Two boys, ages 11 and 12, were arrested in June for allegedly raping an 11-year-old girl in Boynton Beach, Florida.
Police began investigating the case in May but the boys were not arrested until in June. The boys' names were redacted and information from the case is limited because they are juveniles.
The young girl was playing outside a Boynton Beach home when the boys allegedly approached her and asked to have sex.
After the girl refused, the boys threatened to beat her up, investigators said.
One of the boys then grabbed the girl by the arm and pushed her near a vacant house where the boys took turns raping her, the victim told police.
The girl told investigators that one of the boys again threatened her in the same area after spring break and raped her again.

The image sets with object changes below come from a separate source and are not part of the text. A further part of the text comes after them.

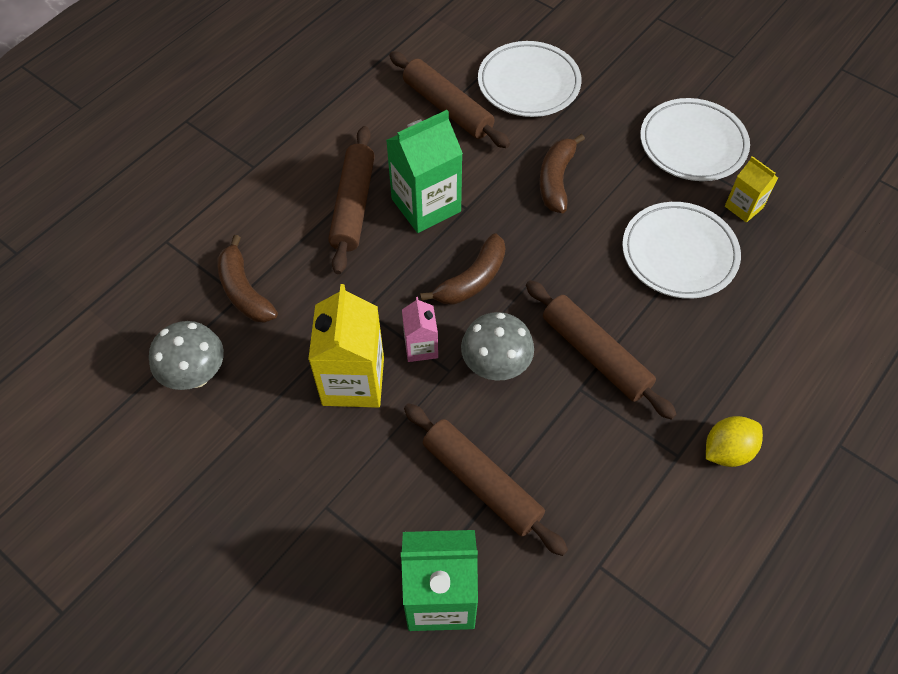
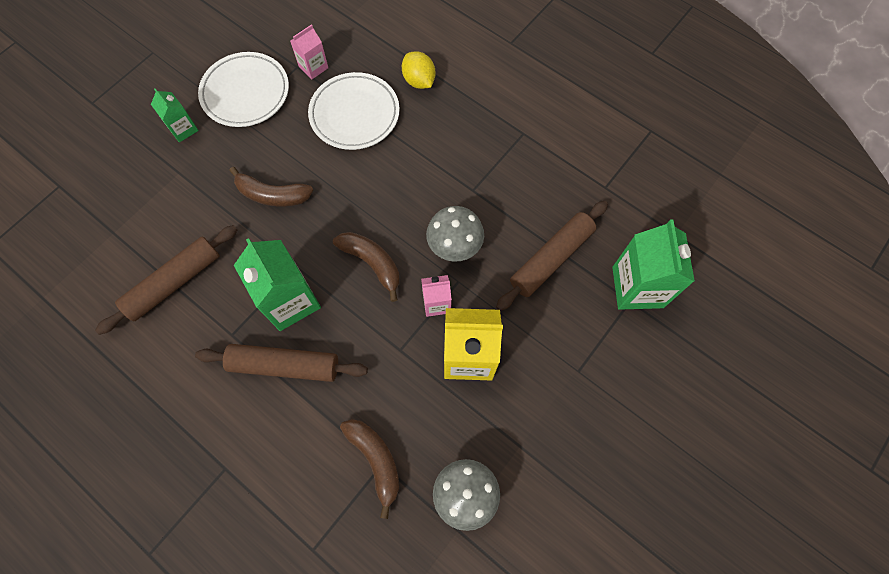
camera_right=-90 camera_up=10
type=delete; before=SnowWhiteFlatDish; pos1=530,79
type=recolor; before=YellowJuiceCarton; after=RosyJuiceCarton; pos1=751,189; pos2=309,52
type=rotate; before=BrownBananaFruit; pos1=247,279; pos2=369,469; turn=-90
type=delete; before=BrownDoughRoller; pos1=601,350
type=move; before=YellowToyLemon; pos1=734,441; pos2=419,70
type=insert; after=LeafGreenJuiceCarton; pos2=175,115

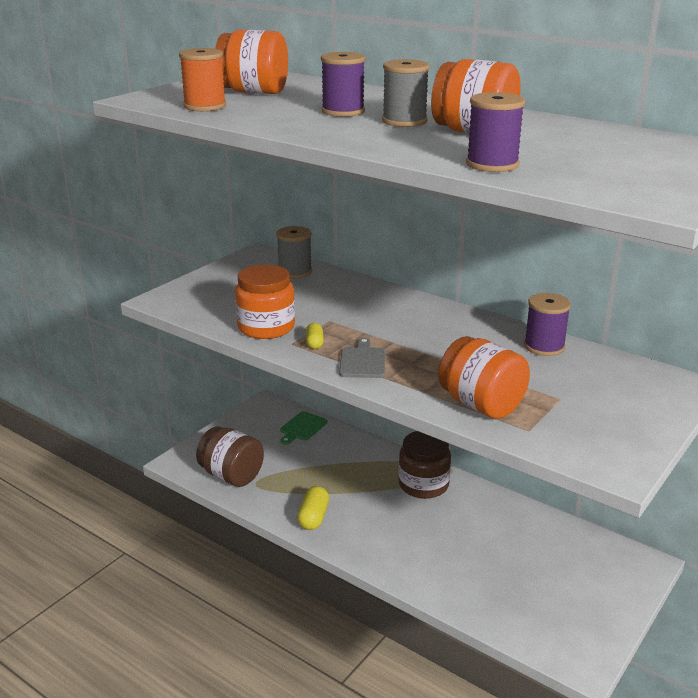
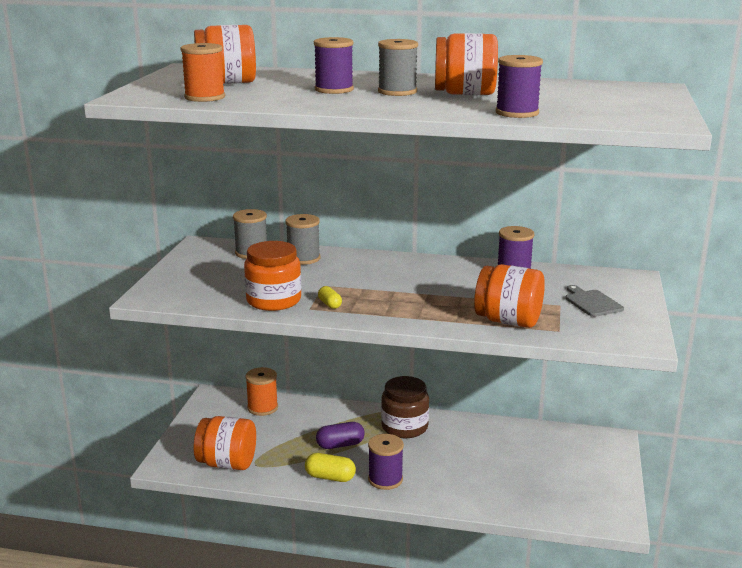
camera_right=-25 camera_up=-5
type=move; before=GrayCuttingBoard; pos1=362,358; pos2=594,301
type=replace; before=LeafGreenCuttingBoard; after=BrightOrangeBobbin; pos1=303,428; pos2=261,391
type=recolor; before=BrownJamJar; after=BrightOrangeJamJar; pos1=230,457; pos2=225,443
type=rotate; before=YellowCapsule; pos1=313,508; pos2=330,467; turn=-60
type=insert; after=GrayBobbin; pos2=302,239
type=insert; after=RoyalPurpleCapsule; pos2=340,435
type=insert; after=RoyalPurpleBobbin; pos2=386,462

When he left, he threatened to "shoot her house up" if she told anyone what had happened. She claimed another boy witnessed the assaults but did not participate in the rape. However, when police spoke to the third boy, he said he did not witness the assaults but did hear the boys threaten the girl.

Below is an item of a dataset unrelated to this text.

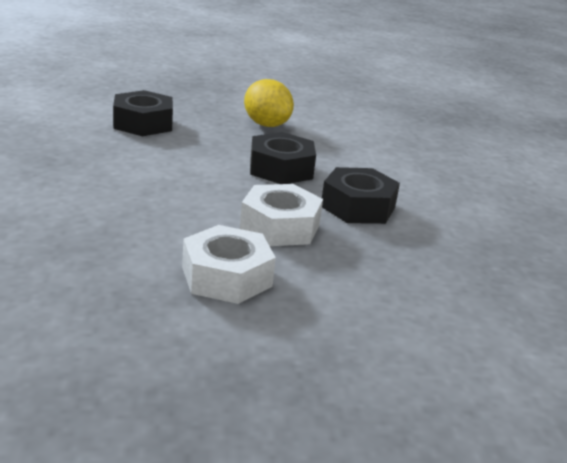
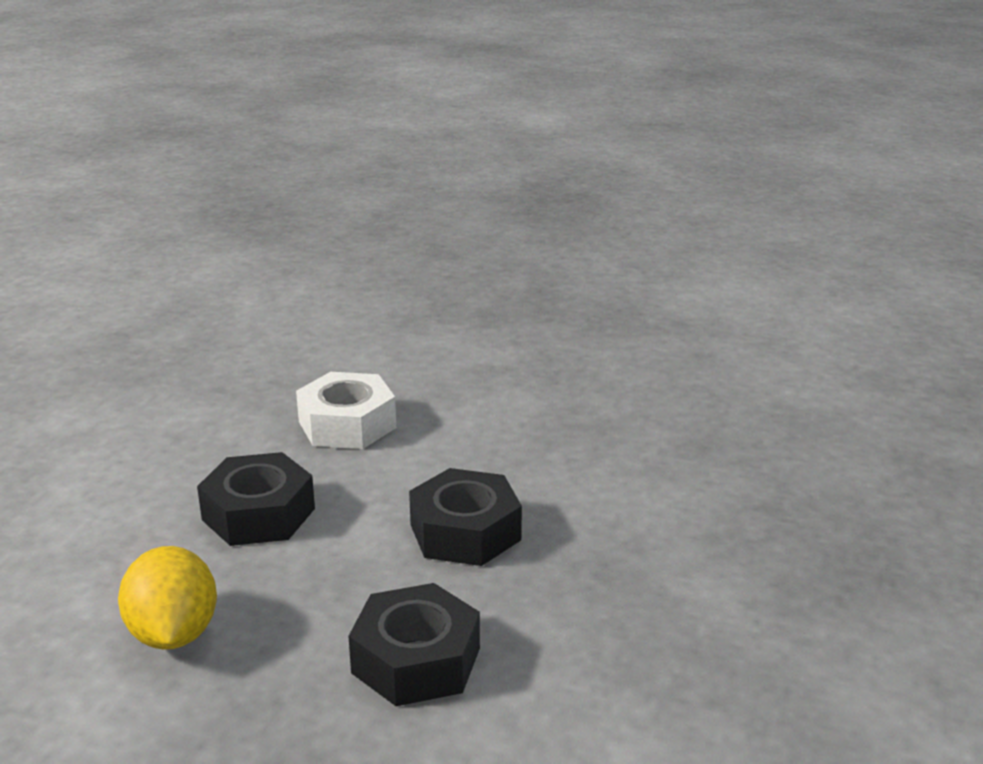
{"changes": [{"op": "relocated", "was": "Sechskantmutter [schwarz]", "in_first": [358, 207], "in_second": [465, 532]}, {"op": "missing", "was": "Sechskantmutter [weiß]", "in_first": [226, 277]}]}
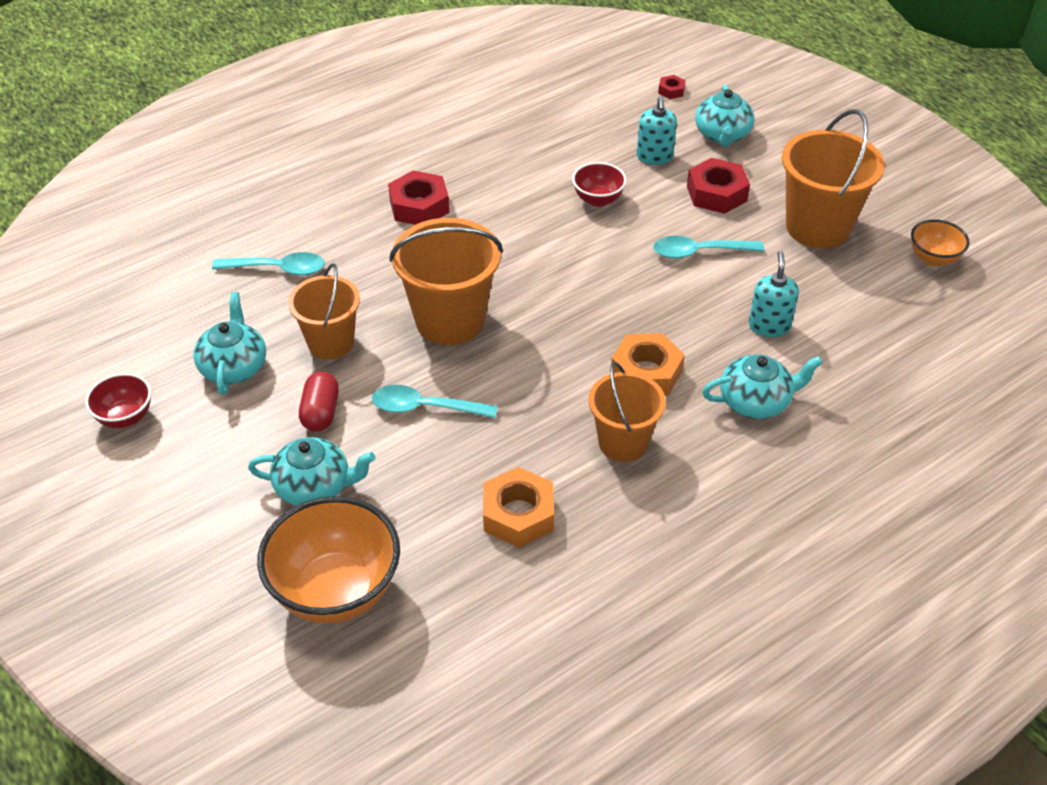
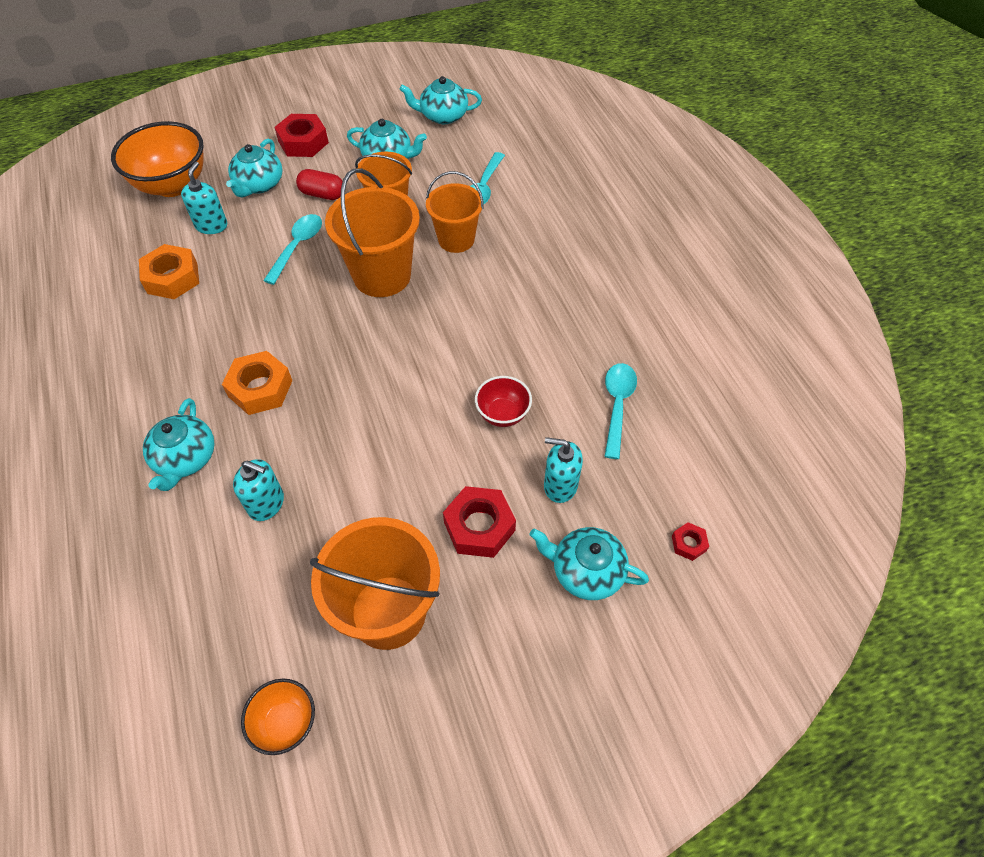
{"changes": [{"op": "appeared", "now": "Seifenspender [türkis]", "in_second": [211, 225]}, {"op": "relocated", "was": "Sechskantmutter [rot]", "in_first": [419, 206], "in_second": [303, 142]}, {"op": "appeared", "now": "Teekanne [türkis]", "in_second": [443, 116]}, {"op": "relocated", "was": "Eimer [orange]", "in_first": [623, 442], "in_second": [456, 239]}, {"op": "relocated", "was": "Löffel [türkis]", "in_first": [699, 252], "in_second": [617, 405]}, {"op": "missing", "was": "Schüssel [rot]", "in_first": [125, 417]}]}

Authorities were alerted to the case when the girl wrote a note to the staff at a school. According to the Palm Beach Post, investigators said an interview with the girl and a state child protection team "came back as positive for signs of sexual abuse".
Police questioned the boys, with one boy acknowledging they had sex with the girl but claiming he did not threaten her. The other boy allegedly said "(redacted) did a bad thing," but his mother ended the questioning with police.
The boys face charges of sexual battery but it has not been determined whether the boys will be charged as adults.
Individuals younger than 18 who are convicted of sexual battery against a victim younger than 12 are eligible for a life sentence under Florida law.
Mike Edmondson, spokesman for the State Attorney's Office, said: "When you are dealing with children at that age, that are acting out and committing serious crimes, they're generally indicators that there is something else going on in their lives."